PINK PROPAGANDA, AND PRESTIGIOUS MAGAZINES THAT DISINFORM

A new study…not very neutral

Researcher response

Expression of concerns

The BMJ recently published a study https://www.bmj.com/content/390/bmj-2025-085029
This study would show that women who did not participate in the first screening would represent a large population at greater risk, in the long term, of dying from breast cancer. 

The problem is that this study is not a comparison between women who would have been randomly selected to be invited or not to be screened, as is done in randomized controlled trials for example. 
Women who did not attend this first mammogram are a group with particular characteristics:
– they also more often missed subsequent appointments
– they more often had cancers detected outside of screening
– they more often have advanced stage cancers (III or IV)
– they have a higher mortality rate from breast cancer. 

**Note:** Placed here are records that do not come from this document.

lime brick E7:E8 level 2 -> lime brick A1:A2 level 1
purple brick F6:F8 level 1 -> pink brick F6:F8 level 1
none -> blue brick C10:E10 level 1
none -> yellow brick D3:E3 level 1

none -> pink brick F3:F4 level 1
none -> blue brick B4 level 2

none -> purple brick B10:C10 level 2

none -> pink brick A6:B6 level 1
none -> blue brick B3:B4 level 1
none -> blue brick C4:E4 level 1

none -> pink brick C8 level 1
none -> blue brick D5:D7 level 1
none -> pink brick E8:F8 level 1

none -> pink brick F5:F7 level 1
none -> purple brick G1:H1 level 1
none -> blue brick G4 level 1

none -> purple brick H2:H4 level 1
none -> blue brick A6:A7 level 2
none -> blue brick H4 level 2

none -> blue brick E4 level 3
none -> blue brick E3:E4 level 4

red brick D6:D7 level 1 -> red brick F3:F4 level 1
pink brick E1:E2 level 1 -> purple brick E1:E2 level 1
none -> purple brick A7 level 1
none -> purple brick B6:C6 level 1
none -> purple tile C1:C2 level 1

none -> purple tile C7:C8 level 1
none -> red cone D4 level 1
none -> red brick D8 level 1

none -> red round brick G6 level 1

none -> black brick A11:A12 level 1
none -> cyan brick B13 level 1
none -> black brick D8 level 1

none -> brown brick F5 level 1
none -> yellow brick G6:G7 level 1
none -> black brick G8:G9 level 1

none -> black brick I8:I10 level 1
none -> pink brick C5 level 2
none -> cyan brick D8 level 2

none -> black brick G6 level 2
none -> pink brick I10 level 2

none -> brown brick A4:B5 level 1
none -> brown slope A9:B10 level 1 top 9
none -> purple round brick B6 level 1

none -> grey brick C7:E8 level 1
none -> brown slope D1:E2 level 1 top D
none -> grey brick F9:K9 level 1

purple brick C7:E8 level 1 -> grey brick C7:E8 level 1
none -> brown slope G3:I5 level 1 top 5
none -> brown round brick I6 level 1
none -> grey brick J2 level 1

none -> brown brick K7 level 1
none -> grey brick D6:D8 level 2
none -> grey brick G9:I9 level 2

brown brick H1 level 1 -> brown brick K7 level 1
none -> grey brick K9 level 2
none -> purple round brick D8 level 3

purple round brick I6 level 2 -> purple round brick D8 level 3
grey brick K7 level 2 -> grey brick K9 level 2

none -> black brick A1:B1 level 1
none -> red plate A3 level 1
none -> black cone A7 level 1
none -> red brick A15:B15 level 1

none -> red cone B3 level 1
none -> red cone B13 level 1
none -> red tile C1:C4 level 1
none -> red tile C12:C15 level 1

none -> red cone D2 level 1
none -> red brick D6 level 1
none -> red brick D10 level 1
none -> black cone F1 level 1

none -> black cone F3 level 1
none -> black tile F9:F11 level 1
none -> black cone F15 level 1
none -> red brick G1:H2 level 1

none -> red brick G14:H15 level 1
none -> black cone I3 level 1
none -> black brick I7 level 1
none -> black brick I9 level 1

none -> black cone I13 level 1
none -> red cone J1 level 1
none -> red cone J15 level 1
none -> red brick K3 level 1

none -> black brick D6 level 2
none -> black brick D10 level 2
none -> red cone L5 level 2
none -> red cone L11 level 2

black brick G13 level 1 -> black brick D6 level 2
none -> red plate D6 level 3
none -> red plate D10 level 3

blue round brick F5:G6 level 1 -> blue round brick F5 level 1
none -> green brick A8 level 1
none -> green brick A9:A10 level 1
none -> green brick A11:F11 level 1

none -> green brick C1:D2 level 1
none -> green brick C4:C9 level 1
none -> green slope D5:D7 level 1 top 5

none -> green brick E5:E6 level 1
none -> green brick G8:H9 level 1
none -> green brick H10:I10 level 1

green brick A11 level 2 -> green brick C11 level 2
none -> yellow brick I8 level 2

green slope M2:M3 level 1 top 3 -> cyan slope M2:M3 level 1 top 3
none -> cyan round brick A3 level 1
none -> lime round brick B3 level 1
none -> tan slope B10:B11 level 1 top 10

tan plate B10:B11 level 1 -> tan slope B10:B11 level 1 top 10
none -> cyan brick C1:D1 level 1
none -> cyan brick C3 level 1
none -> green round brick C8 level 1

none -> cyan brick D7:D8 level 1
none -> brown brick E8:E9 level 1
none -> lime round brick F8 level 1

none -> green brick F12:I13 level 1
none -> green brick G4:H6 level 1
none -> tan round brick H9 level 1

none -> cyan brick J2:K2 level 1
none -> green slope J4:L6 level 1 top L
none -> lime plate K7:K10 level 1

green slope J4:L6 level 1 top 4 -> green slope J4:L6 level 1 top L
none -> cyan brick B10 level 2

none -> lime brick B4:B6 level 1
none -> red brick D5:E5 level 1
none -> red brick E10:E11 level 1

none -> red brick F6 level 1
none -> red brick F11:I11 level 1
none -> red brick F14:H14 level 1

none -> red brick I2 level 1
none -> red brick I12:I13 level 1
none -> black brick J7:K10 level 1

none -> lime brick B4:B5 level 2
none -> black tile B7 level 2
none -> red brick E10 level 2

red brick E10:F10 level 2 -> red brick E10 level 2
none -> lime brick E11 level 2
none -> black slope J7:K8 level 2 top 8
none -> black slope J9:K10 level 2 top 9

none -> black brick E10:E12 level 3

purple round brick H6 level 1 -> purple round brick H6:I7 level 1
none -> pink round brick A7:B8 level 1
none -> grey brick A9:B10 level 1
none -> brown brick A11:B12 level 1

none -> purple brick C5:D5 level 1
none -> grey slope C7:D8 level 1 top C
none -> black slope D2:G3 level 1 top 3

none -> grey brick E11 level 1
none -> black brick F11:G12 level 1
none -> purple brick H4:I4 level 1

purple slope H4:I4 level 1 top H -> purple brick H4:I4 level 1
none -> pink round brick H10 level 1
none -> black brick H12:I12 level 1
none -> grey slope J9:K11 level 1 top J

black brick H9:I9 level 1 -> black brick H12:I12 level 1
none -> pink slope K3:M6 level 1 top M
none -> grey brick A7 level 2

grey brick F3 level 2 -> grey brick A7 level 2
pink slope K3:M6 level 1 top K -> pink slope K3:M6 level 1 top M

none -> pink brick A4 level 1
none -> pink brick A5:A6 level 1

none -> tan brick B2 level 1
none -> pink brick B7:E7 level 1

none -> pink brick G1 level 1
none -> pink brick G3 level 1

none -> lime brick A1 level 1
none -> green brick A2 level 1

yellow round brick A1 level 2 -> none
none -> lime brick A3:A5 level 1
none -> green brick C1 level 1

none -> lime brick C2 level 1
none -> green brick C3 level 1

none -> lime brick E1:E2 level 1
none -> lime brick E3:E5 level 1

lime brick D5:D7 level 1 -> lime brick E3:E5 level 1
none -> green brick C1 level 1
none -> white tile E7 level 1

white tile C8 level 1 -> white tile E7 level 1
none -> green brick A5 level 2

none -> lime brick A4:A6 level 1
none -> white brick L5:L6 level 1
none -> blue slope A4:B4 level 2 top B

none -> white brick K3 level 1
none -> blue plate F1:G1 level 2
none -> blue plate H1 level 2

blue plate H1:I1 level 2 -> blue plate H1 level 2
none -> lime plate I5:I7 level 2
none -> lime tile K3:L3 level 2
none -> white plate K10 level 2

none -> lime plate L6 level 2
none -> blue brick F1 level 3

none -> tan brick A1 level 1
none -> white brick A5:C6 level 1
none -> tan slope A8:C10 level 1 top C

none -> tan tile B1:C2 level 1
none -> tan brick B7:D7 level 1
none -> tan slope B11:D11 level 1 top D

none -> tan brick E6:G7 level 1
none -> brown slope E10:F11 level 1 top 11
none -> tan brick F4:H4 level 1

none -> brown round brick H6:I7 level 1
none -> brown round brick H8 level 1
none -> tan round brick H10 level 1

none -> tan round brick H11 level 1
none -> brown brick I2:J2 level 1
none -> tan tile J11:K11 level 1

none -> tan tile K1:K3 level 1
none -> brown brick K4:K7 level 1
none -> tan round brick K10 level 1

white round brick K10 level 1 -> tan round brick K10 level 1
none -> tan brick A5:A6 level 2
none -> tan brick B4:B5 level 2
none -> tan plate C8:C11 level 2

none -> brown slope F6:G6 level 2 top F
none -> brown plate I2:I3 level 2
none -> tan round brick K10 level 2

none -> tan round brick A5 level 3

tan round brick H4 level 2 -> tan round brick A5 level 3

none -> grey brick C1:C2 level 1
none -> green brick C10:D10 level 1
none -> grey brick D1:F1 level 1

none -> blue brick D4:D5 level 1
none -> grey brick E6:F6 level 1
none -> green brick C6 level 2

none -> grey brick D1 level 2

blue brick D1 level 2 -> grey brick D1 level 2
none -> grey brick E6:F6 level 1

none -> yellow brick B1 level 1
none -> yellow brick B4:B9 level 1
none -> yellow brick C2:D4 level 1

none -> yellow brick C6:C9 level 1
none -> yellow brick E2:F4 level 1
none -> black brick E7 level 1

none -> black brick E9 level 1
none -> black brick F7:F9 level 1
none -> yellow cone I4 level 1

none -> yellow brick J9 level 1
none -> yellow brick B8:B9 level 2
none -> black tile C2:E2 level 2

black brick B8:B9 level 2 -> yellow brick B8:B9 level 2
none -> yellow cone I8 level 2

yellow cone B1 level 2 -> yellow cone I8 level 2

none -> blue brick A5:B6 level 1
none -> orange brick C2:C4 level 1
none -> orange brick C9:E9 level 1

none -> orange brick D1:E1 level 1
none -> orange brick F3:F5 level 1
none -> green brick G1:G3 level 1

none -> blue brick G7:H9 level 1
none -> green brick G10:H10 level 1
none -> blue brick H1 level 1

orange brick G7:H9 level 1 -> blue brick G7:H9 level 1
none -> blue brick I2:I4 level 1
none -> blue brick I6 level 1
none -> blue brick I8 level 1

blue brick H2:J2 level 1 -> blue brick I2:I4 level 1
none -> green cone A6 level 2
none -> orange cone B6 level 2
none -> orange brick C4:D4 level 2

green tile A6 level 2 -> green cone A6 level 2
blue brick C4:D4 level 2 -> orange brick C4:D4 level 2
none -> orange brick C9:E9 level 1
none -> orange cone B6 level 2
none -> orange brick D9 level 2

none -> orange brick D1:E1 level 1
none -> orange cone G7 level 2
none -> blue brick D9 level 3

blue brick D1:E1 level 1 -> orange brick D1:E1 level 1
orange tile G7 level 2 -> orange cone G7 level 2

The authors of the study concluded:

“Our study shows that first screening non-participants represent a large population at an elevated risk of dying from breast cancer decades in advance. This increased mortality is modifiable and primarily attributed to late detection. Targeted interventions are warranted to boost adherence to mammography screening and decrease the mortality risk for those who did not participate in the first screening. “

However, they forget to mention that in all the studies, women who do not get screened are on average of a lower socio-professional level than women who get screened, and they have more frequent and more significant risk factors, such as living conditions, poorer hygiene and dietary habits, etc. If we looked for other pathologies, we would also find that they have a higher risk of stroke or myocardial infarction! This study of descriptive epidemiology can in no way be considered as showing a causal relationship. Poor compliance with medical monitoring of these women, whatever it may be, can be correlated with poorer health in general linked to psychosocial factors. We would also find, in this population, poor medication intake, diabetes and other risk factors for diseases… It is simply a correlation between particular characteristics of a population and its risk of mortality from cancer; once again, correlation should not be confused with causality. By not mentioning this in their conclusion, the authors are behaving like intellectual crooks.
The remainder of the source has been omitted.